2) I have heard the concern that they break too easily. Ummmm, isn’t that the point? The entire raision d’être of the pro log is to prevent a rotational fall, our arch enemy in the XC field. Prevention of a very bad fall leads to a less dramatic, and ‘safer’ fall, or no fall at all. This does not make for pictures nearly as spectacular as the one front and centre on EN today, but again, Isn’t that the POINT? It is supposed to seem a little anti climactic, since danger is averted. Kind of like those moments driving when you ‘almost’ rear end the guy ahead of you because your were so focused on your cell phone. Then you don’t actually hit, and no one is the wiser. 
As I make my way down off of my soapbox, another point that needs to be mentioned here is that Air vests clearly save lives, and prevent injury. I sincerely hope that they are mandatory at the upper levels ASAP. In the meantime, get one of them- both brands have pros and cons- just pick one and wear it every time you go out of the box. Any rider who doesn’t is foolish. 
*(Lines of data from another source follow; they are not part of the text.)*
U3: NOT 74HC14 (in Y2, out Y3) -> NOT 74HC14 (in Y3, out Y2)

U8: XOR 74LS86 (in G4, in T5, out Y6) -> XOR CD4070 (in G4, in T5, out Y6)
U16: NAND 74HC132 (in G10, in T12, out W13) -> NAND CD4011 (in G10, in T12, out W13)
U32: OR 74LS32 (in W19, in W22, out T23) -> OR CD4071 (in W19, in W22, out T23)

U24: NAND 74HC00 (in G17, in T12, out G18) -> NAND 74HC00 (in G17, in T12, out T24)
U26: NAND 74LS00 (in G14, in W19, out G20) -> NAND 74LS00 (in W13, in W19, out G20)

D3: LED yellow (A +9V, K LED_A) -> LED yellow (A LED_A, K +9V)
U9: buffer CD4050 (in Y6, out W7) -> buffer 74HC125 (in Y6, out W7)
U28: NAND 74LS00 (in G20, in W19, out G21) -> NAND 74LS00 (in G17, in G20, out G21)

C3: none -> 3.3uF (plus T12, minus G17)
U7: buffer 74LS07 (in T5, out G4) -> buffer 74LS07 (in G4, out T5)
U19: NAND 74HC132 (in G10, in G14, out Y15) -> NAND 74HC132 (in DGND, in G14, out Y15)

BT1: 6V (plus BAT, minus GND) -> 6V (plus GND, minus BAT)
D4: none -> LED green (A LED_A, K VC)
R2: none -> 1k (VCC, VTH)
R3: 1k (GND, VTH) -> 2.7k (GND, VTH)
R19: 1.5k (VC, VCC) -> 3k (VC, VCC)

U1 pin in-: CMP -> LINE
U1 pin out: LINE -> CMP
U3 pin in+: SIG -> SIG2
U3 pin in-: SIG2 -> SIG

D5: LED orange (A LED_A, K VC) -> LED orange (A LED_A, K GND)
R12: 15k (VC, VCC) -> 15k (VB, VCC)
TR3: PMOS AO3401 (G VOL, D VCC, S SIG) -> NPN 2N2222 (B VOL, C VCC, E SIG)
So, back to my FAVE moment. Oliver lived, the others lived, and the horses are all okay. However, this happened too much because of luck. The fact that we have what appears to be far safer technology in the pro logs means in my head that we need to use them more and realize that the frangible pins are not working like they are supposed to. They certainly did not do their job at Rolex. Five tries, five failures. I don’t care what math you use, that is a dreadful display of performance and it needs to change. The lives of the riders, horses and the continuation of our sport depend on it. I call on our educated, talented and hard working course designers and builders to examine this issue very closely. I know they are as passionate about the successful continuation of our sport as I am.
The only thing that I would add is that, while I agree with Chelan’s conclusion that Rolex generally supported the use of Prologs and that course designers need to consider the technologies more closely, the experts that Visionaire and I spoke to after Rolex and wrote about [/2010/04/crash-notes-from-rolex-xc.html] felt that there was not enough evidence to suggest that the frangible pins did not work as desired in the Wonderful Will or the R-Star crashes.  Furthermore, there are many situations where frangible pins have worked as desired, including, from what I hear, with Alex Hua Tian and Jeans at the Badminton corners.  A lot of smart people who know much more than me believe strongly in frangible pins.
I hope that any vertical log that I canter up to in the future is using either Prologs or frangible pins or some better technology.  I’ll leave it up to the experts to decide which is best. But one thing I learned from Badminton is that jumps don’t have to collapse to be safe–designing geometrically safe fences is an important step as well.